Aujourd’hui, les députés provinciaux rentrent dans leur 9e mois de non payement de leurs émoluments. Chaque jour amène son lot de détournement de l’argent public, détournement qui se compte en millions de dollars américains…

Entre temps, les pauvres sont devenus encore plus pauvres et la classe moyenne a disparu. Il y a moins de 1% de la population dans la classe des riches et les 99% autres croupissent dans une misère dont seul Dieu connaît l’intensité. Depuis longtemps, l’espoir n’est plus au rendez-vous… Pourtant, les populations avaient placé la dernière dose de leur espoir dans le pouvoir de Félix Tshisekedi, mais chaque heure qui passe emporte une partie de celui-ci, au point où le pays entier est rentré dans une zone de désespoir…

Au moment où tout le monde attend que l’État joue son rôle, on le cherche et il brille par son absence. L’État n’est pas là… Et, quand il est là, il joue toujours une fausse partition. Il est absent par une présence incongrue! Parce qu’en réalité, il en reste quelques bribes… Oui! Quelques bribes d’une institution finissante qui n’a plus une compréhension de son rôle comme service, de sa vocation première et de la vision qu’elle doit construire pour y conduire le citoyen. Comme Lumumba, l’État est mort.

Une des conséquences de cette situation est de pousser le citoyen à la recherche d’un leadership alternatif. Les Églises? Les Chefs traditionnels? Pourtant, force est de constater que l’intensité de ces leaderships est faible et leur profondeur superficielle, pour autant qu’on les trouve…

Si nous nous regardons de dedans, nous aurons peur, et il est vrai : nous ne pouvons que construire dans le moment présent et pas dans le passé. Le tout est de partir et de faire un saut de qualité en construisant notre « ici et maintenant ».

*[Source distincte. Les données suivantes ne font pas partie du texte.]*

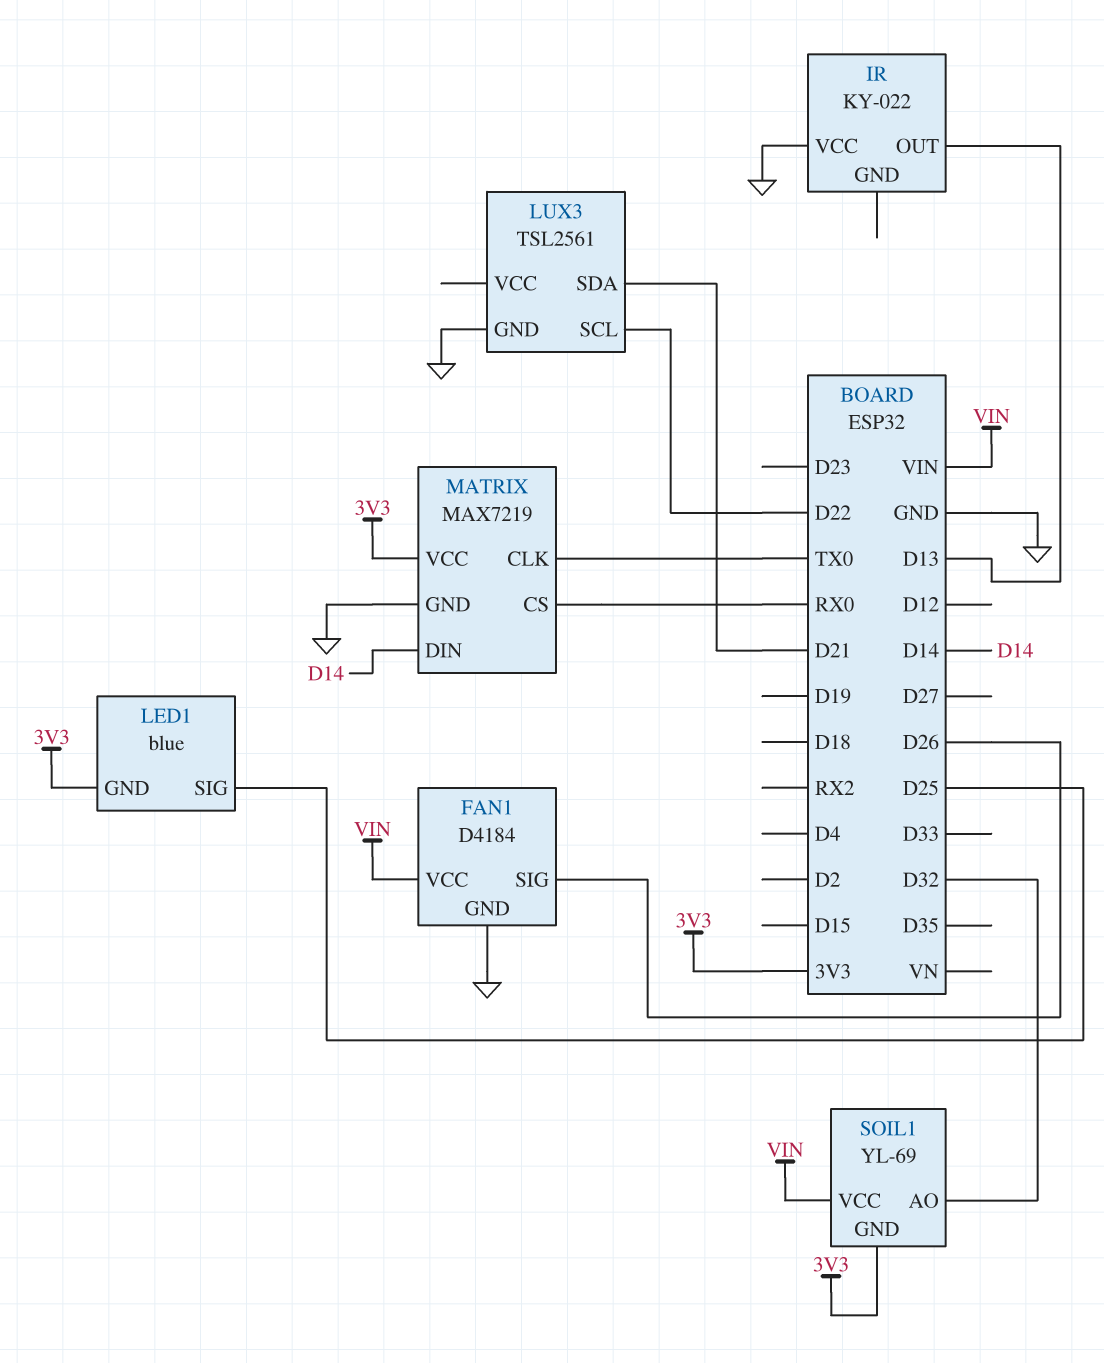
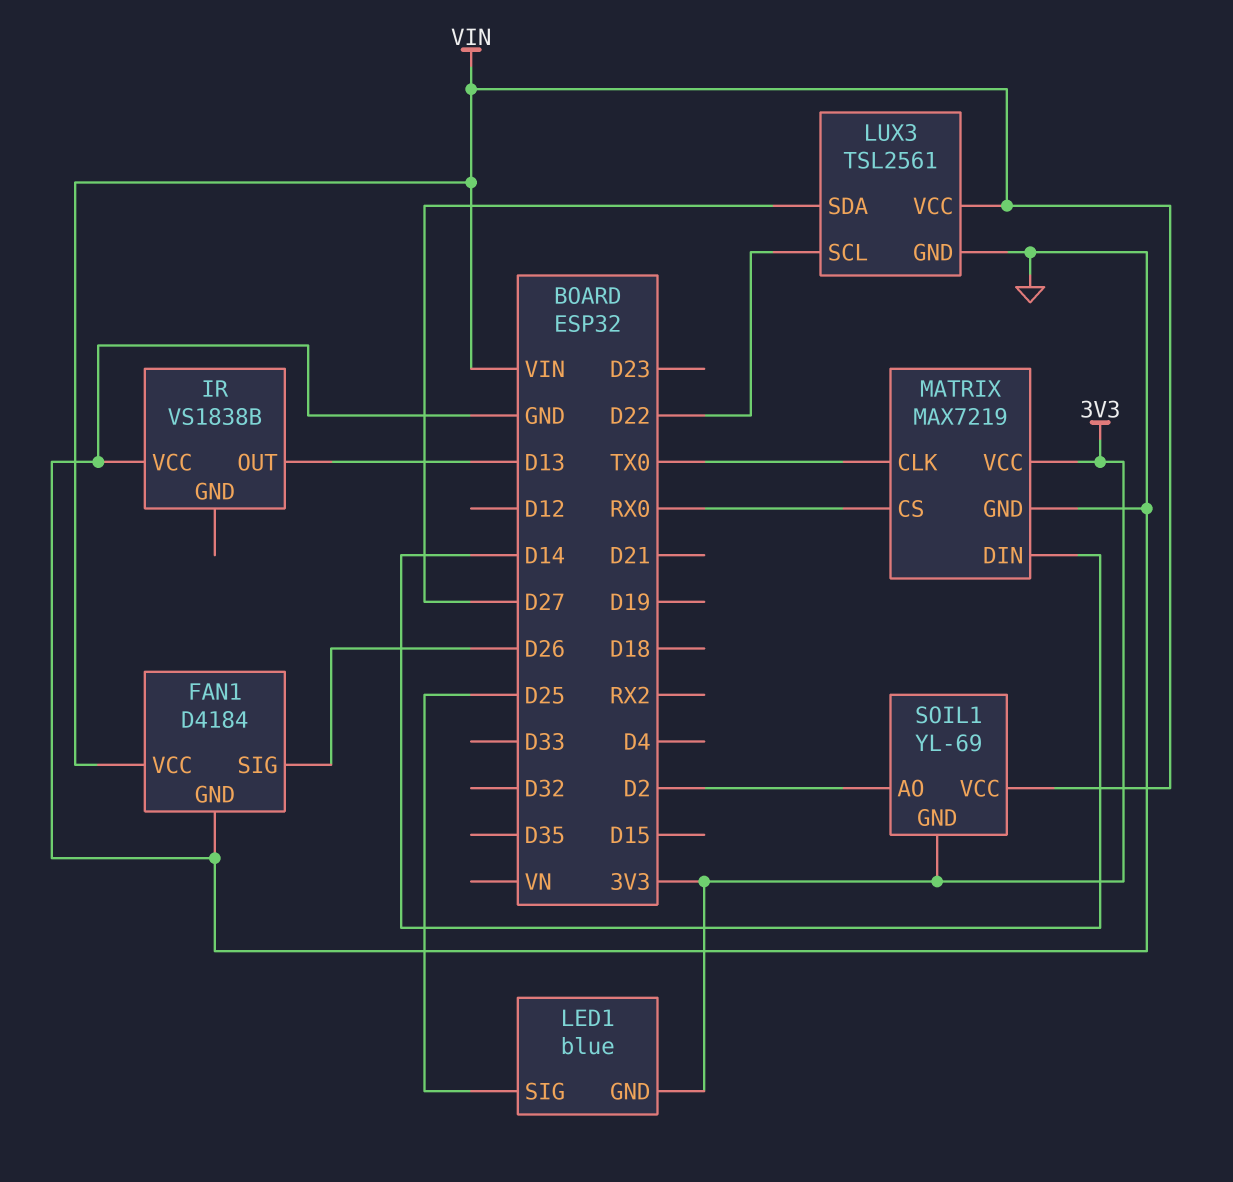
IR: KY-022 -> VS1838B
LUX3 pin SDA: D21 -> D27
LUX3 pin VCC: none -> VIN
SOIL1 pin AO: D32 -> D2

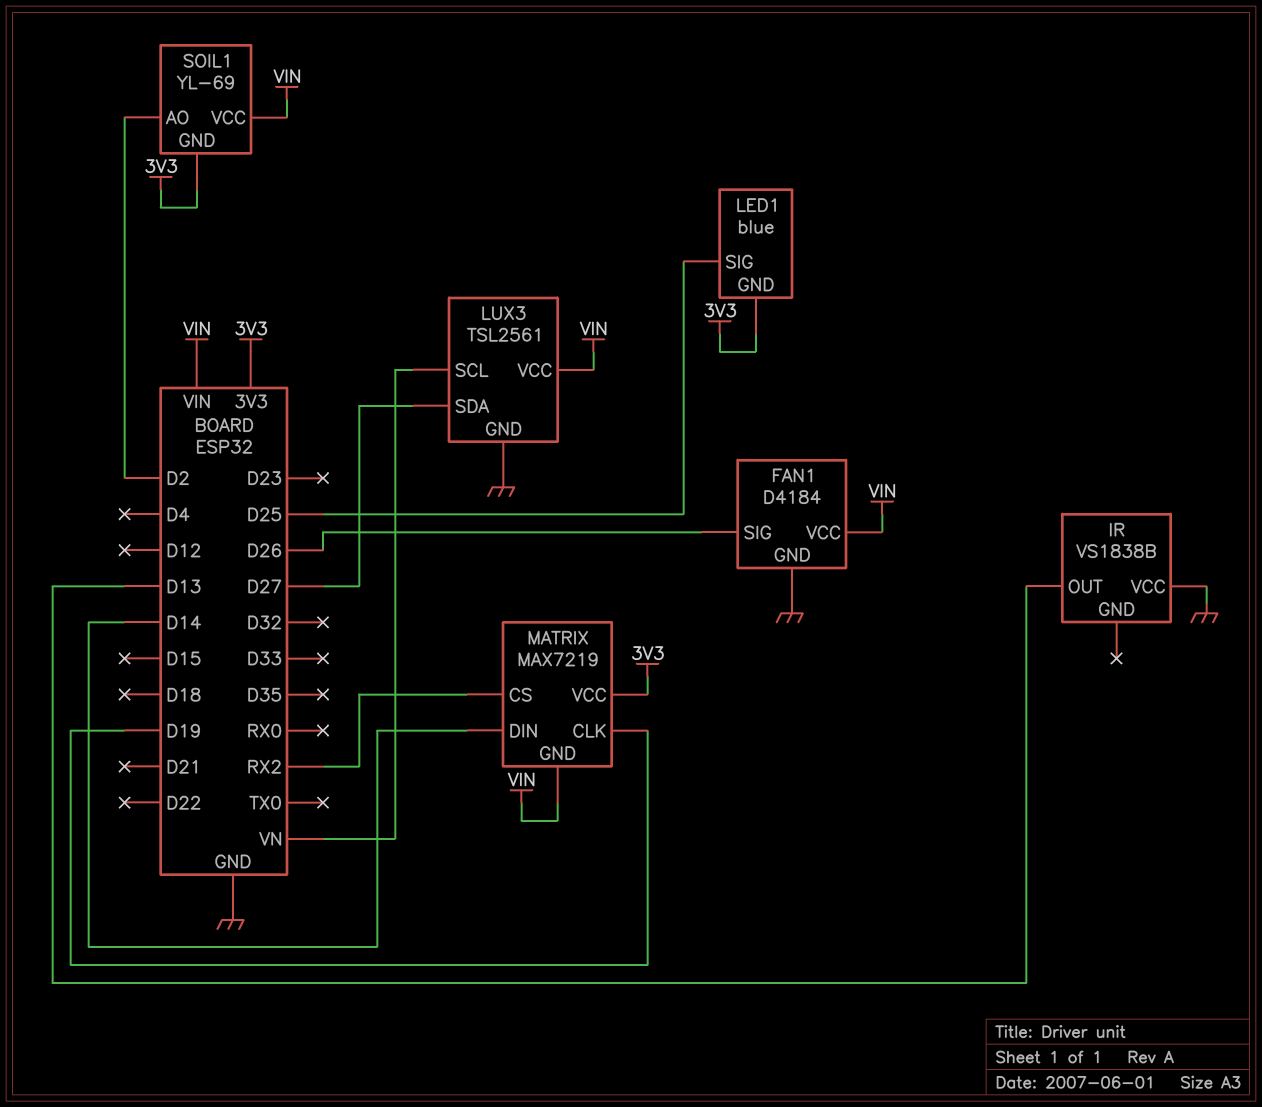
LUX3 pin SCL: D22 -> VN
MATRIX pin CLK: TX0 -> D19
MATRIX pin CS: RX0 -> RX2
MATRIX pin GND: GND -> VIN

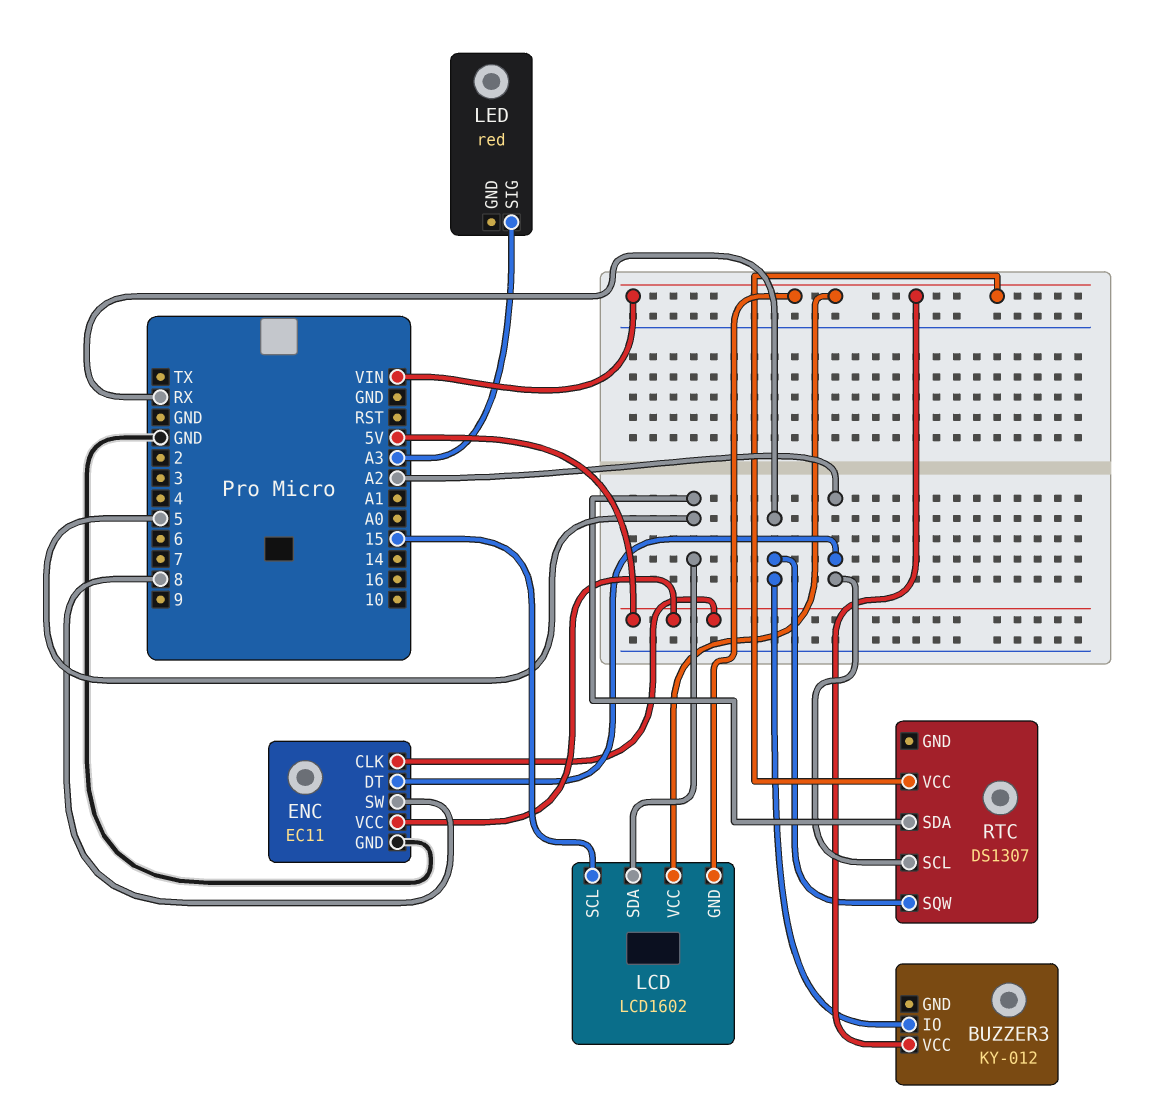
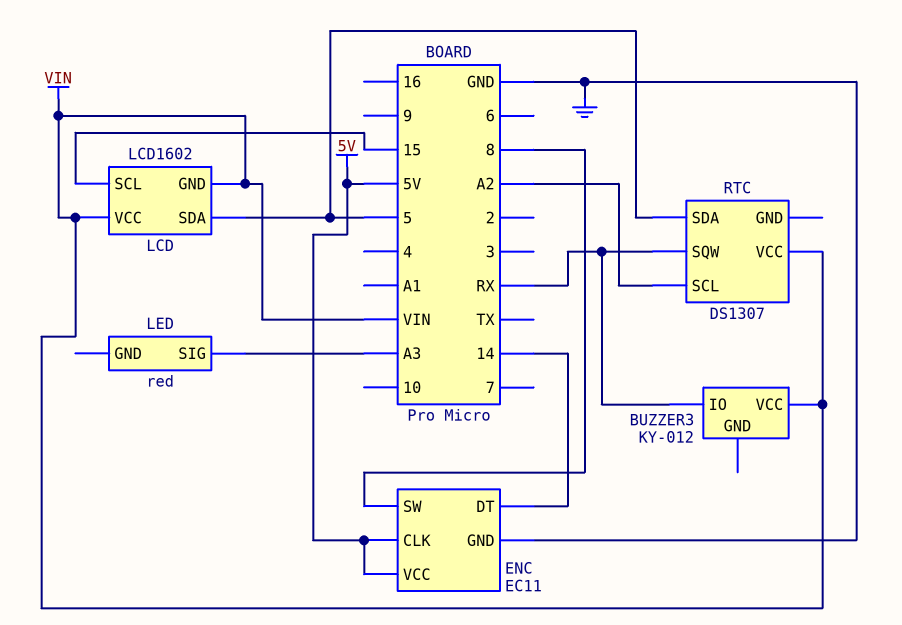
ENC pin DT: A2 -> 14

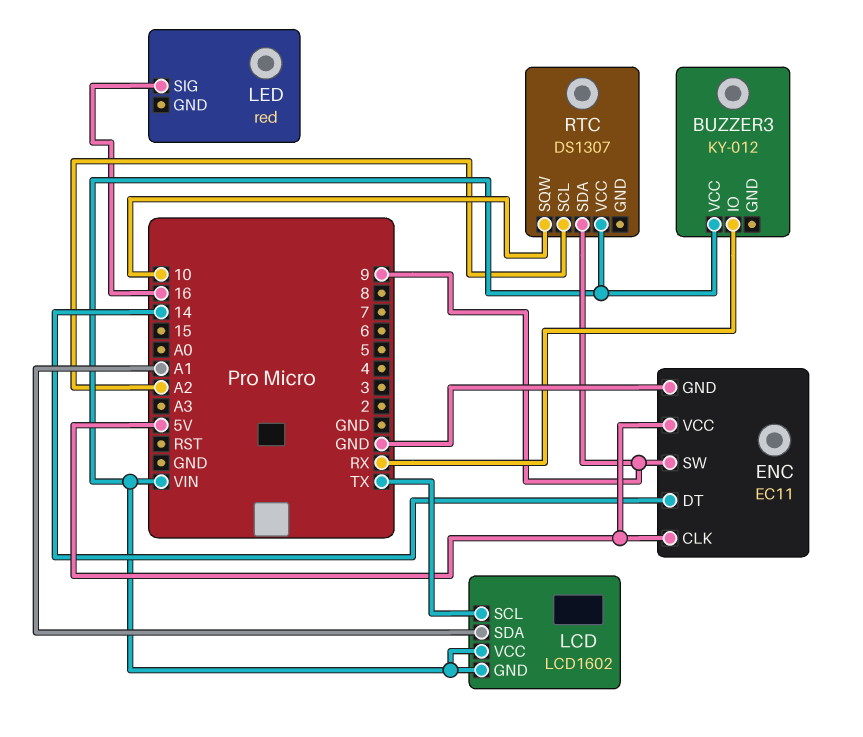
ENC pin SW: 8 -> 9
LCD pin SCL: 15 -> TX
LCD pin SDA: 5 -> A1
LED pin SIG: A3 -> 16
RTC pin SDA: 5 -> 9
RTC pin SQW: RX -> 10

60 ans, temps de maturité!

Dans un couple, c’est le temps où l’amour est fort, où l’intelligence est au zénith, mêlée à la sagesse, à l’expérience et au détachement. C’est un temps d’accomplissement… Temps où nous sommes supposés être au-dessus de notre art…

Comme, pays, c’est aussi le temps de cette même maturité où nous devons nous aimer, car l’amour est la seule force qui nous permet de transporter les montagnes; nous devons choisir par nous-mêmes car nous savons discerner l’utile qui donne vie et l’agréable sans âme qui détruit et donne la mort. C’est le temps de mettre nos intelligences au service de la communauté et développer une cohésion qui ne laisse pas d’espace à ce qu’une certaine presse appelle la balkanisation.

La vision. Répondons ensemble à la question de savoir le type de Congo que nous voulons léguer à nos enfants. Comme nous le chantons dans l’hymne national : « Don béni ». Nous l’avons reçu et nous devons le léguer à nos enfants et aux enfants de nos enfants… Un don a toujours cette caractéristique de donner la joie, l’amour, la vie et partant le bonheur. Et, quand il est béni, il devient une source intarissable d’espérance sans cesse renouvelée.

La tâche de réinventer la nation à tous les niveaux. Ceci pourra se faire en refondant l’État qui met la personne au centre de tout. Il nous est important d’affirmer que ce qui fait la RD Congo c’est d’abord le citoyen congolais car toutes les autres choses existent pour lui. Ce pays ne pourra jamais être ce Don Béni si chaque homme ou chaque femme qui y vit n’est pas reconnu comme un don béni de Dieu. C’est en reconnaissant cette valeur intrinsèque de chaque citoyen que l’on pourra refonder et réinventer la nation et l’État. La première richesse de la RD Congo c’est le congolais. C’est le citoyen qui est notre mine d’or et nous en avons plus de 120 millions (1). Quelle richesse !!!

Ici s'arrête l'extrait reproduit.